The Bad (Speculative and Undervalued or Fairly Valued)

FreePort McMoRan (FCX)

FreePort-McMoRan is not suitable for either the Defensive Investor or the Enterprising Investor.  The Defensive Investor is concerned with the low current ratio, lack of earnings or dividend stability over the last ten years, and the insufficient earnings growth over the last ten years.  The Enterprising Investor is concerned by the high level of debt relative to the current assets.  As a result, value investors following the ModernGraham approach based on Benjamin Graham’s methods should explore other opportunities.  From a valuation perspective, the company appears to be undervalued after growing its EPSmg (normalized earnings) from $0.01 in 2010 to an estimated $3.03 for 2014.  This level of demonstrated growth outpaces the market’s implied estimate of 1.40% earnings growth and leads the ModernGraham valuation model, based on Benjamin Graham’s formula, to return an estimate of intrinsic value above the price.  (See the full valuation)

The Ugly (Speculative and Overvalued)

Mr. MarketGraham Holdings Company (GHC)

Graham Holdings does not qualify for either the Defensive Investor or the Enterprising Investor.  The Defensive Investor has concerns with the low current ratio, the insufficient earnings growth over the last ten years, and the high PEmg ratio.  The Enterprising Investor is concerned by the high level of debt relative to the current assets as well as the lack of earnings growth over the last five years.  As a result, value investors following the ModernGraham approach based on Benjamin Graham’s methods should explore other opportunities at this time.  From a valuation perspective, the company appears to be overvalued after seeing its EPSmg (normalized earnings) drop from $21.71 in 2010 to an estimated $21.66 for 2014.  This demonstrated lack of growth does not support the market’s implied estimate of 12.52% earnings growth and leads the ModernGraham valuation model, based on Benjamin Graham’s formula, to return an estimate of intrinsic value below the price.  (See the full valuation)
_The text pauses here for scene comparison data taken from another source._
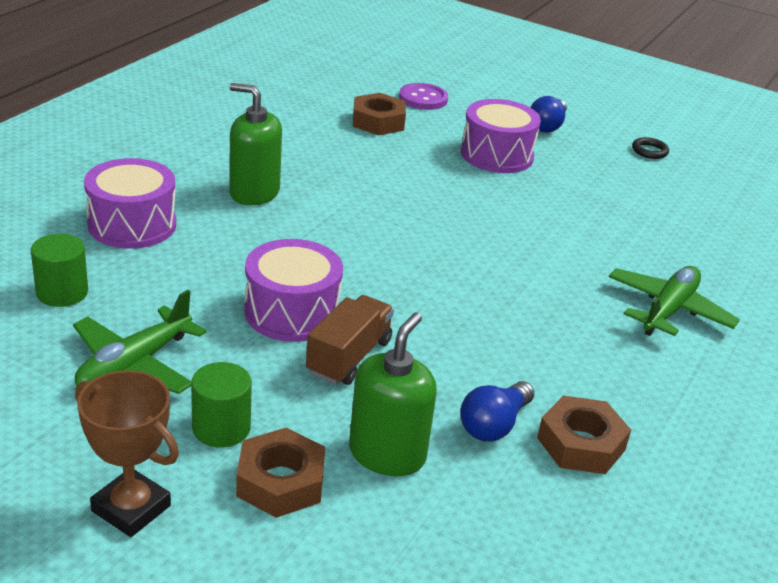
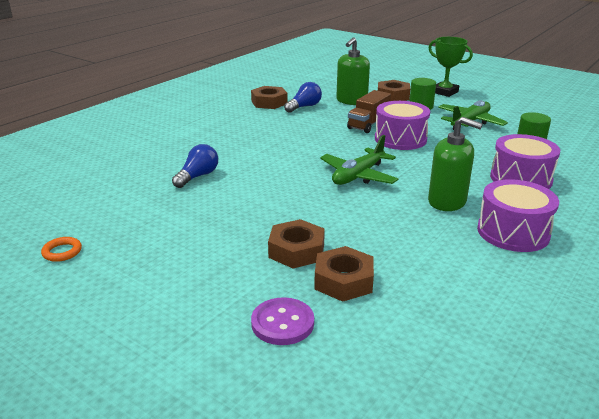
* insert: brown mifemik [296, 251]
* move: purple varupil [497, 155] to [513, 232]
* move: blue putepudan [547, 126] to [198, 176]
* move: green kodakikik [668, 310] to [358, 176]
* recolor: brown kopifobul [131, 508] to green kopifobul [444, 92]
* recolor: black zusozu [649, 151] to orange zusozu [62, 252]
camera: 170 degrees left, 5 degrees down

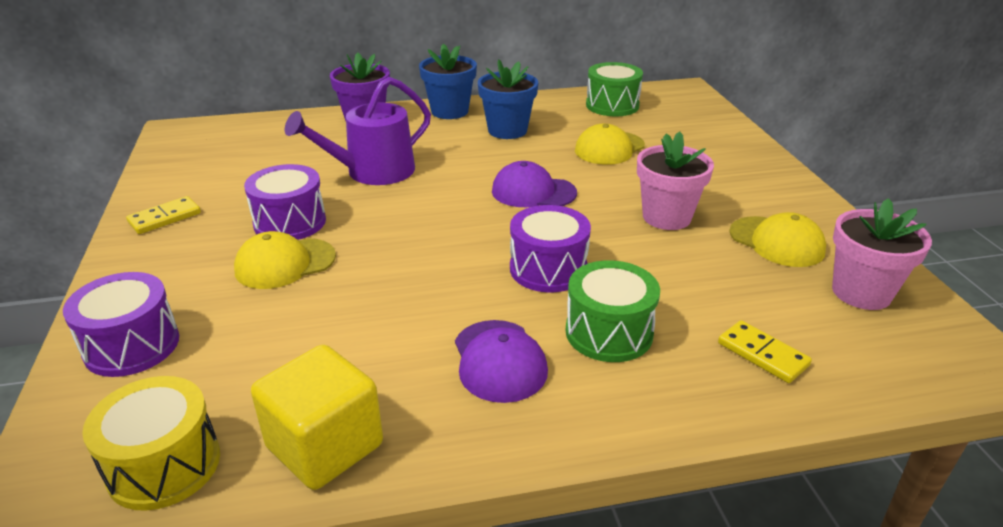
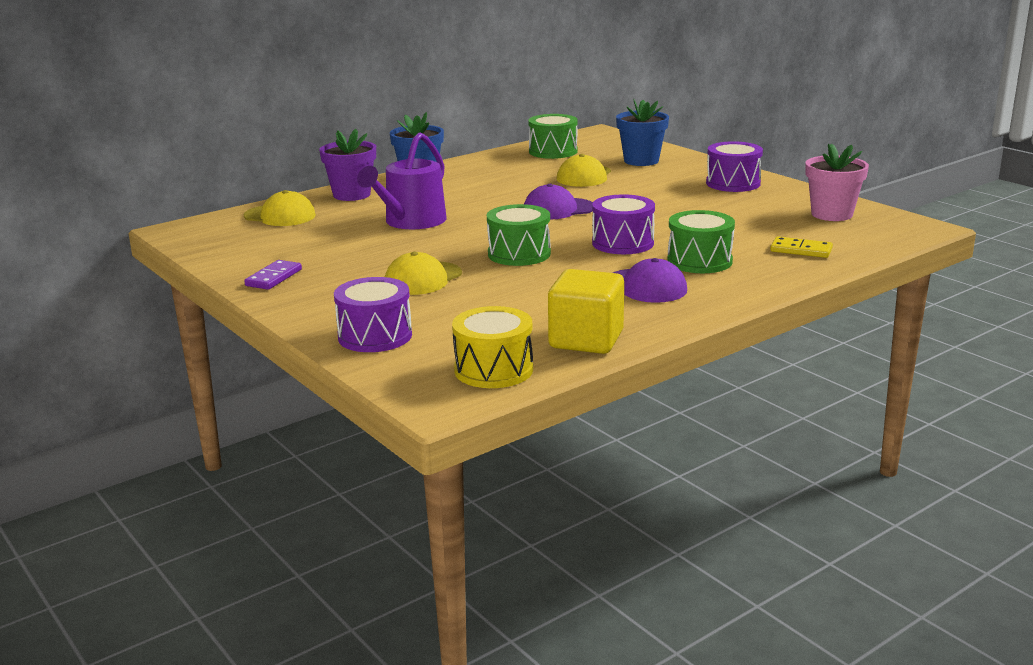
* delete: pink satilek [666, 217]
* insert: green varupil [519, 254]
* move: purple varupil [290, 222] to [733, 183]
* move: blue satilek [507, 130] to [641, 161]
* move: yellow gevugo [776, 242] to [280, 216]
* recolor: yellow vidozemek [165, 218] to purple vidozemek [273, 278]
camera: 25 degrees left, 10 degrees down

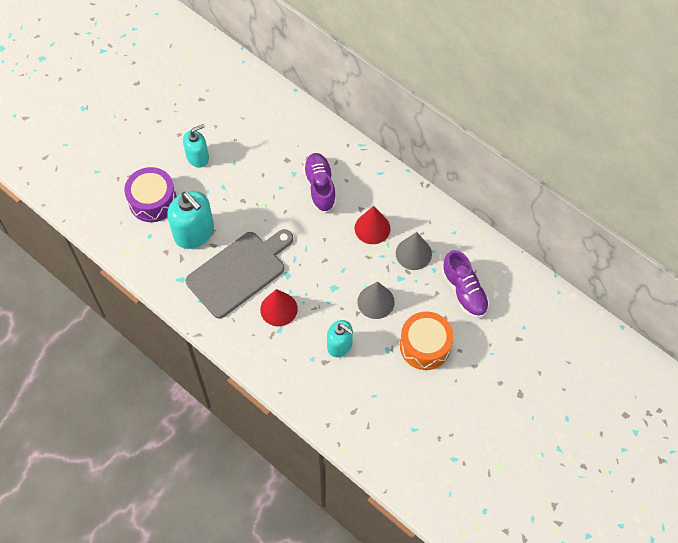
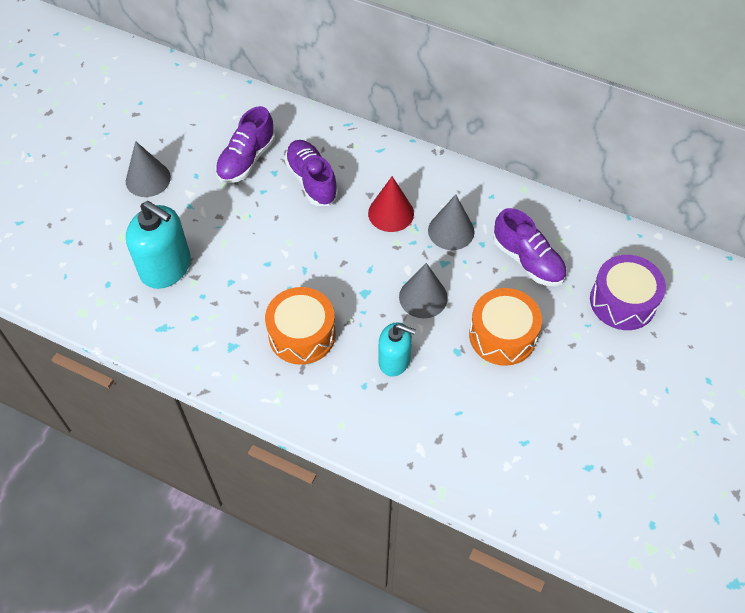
* delete: grey gurezebex [239, 272]
* insert: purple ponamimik [246, 159]
* move: purple varupil [153, 201] to [622, 301]
* replace: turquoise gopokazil [198, 157] to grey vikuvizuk [148, 179]
* replace: red vikuvizuk [278, 309] to orange varupil [302, 334]
camera: 15 degrees left, 5 degrees down

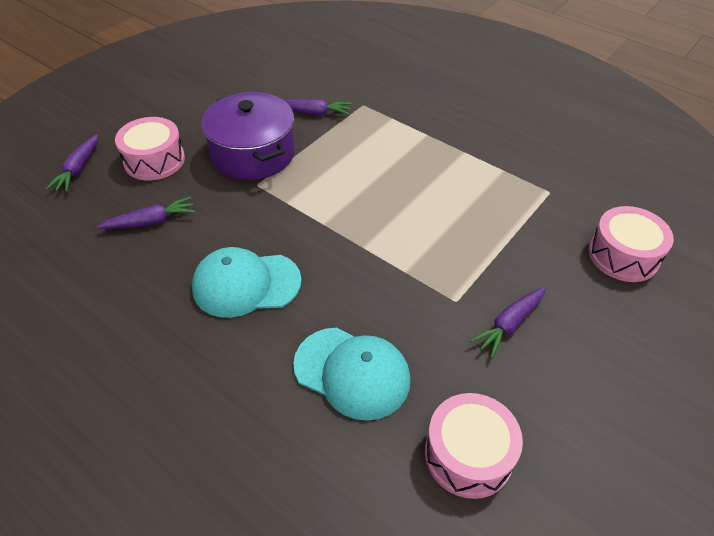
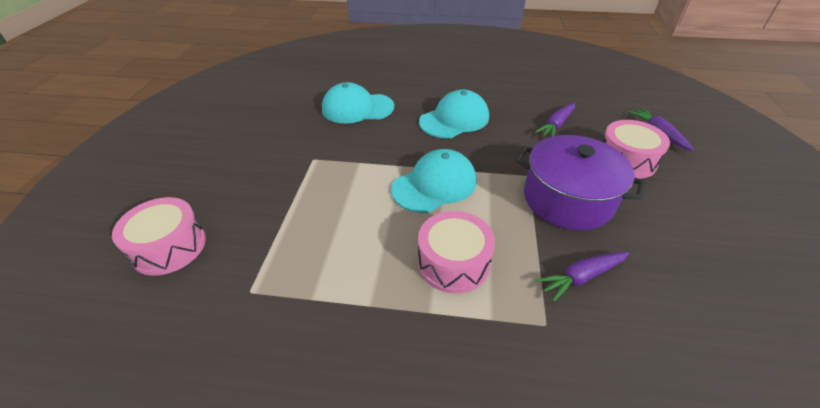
* delete: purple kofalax [509, 324]
* insert: turquoise gevugo [434, 185]
* move: pink varupil [468, 454] to [453, 262]
camera: 150 degrees right, 5 degrees down

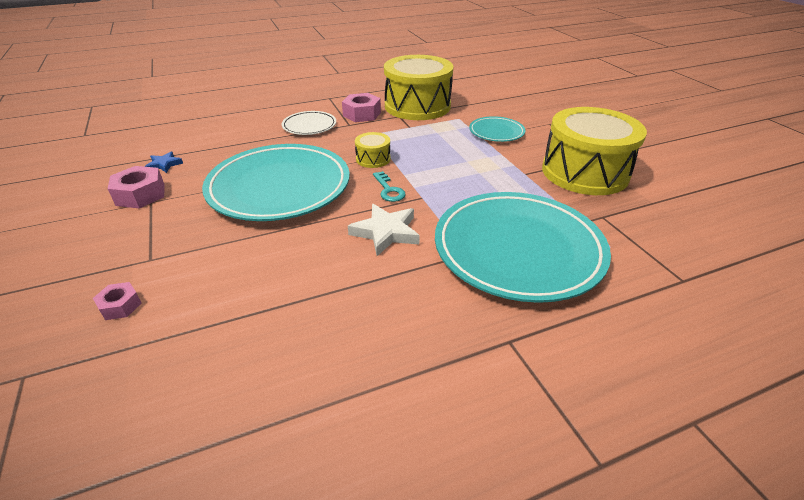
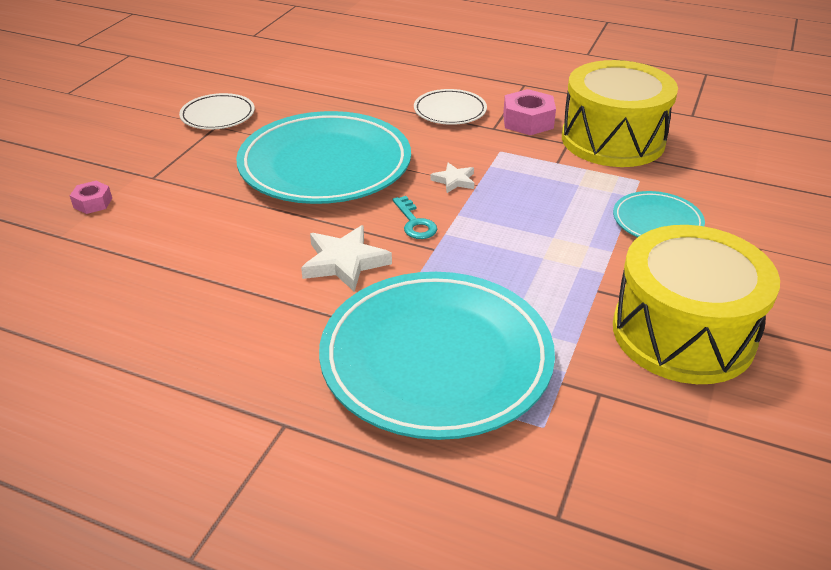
* delete: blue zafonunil [164, 164]
* replace: pink mifemik [140, 194] to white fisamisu [218, 115]
* replace: yellow varupil [373, 159] to white zafonunil [454, 180]
* rotate: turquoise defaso [389, 190] = [415, 223] 45 degrees counterclockwise
camera: 45 degrees right, 0 degrees up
Northeast Utilities Inc. (NU)

Northeast Utilities does not qualify for either the Defensive Investor or the Enterprising Investor.  The Defensive Investor has concerns with the low current ratio and the lack of earnings stability over the last ten years.  The Enterprising Investor is concerned by the high level of debt relative to the current assets.  As a result, value investors following the ModernGraham approach based on Benjamin Graham’s methods should explore other opportunities at this time.  From a valuation perspective, the company appears to be overvalued after growing its EPSmg (normalized earnings) from $1.84 in 2010 to an estimated $2.33 for 2014.  This level of earnings growth does not support the market’s implied estimate of 5.56% earnings growth and leads the ModernGraham valuation model, based on Benjamin Graham’s formula, to return an estimate of intrinsic value below the price.  (See the full valuation)

Staples Inc. (SPLS)

Staples does not qualify for either the Defensive Investor or the Enterprising Investor.  The Defensive Investor has concerns with the low current ratio and the lack of earnings stability or growth over the last ten years.  The Enterprising Investor is also concerned by the lack of earnings stability or growth over the last five years.  As a result, value investors following the ModernGraham approach based on Benjamin Graham’s methods should explore other opportunities at this time.  From a valuation perspective, the company appears to be overvalued after seeing its EPSmg (normalized earnings) drop from $1.17 in 2010 to an estimated $0.81 for 2014.  This drop in earnings earnings clearly does not support the market’s implied estimate of 3.82% earnings growth and leads the ModernGraham valuation model, based on Benjamin Graham’s formula, to return an estimate of intrinsic value below the price.  (See the full valuation)

Disclaimer: The author held a long position in Deere & Co. (DE) but did not hold a position in any of the other companies listed in this article at the time of publication and had no intention of changing that position within the next 72 hours. Logos taken from either the company website or Wikipedia; this article is not affiliated with the companies in any manner.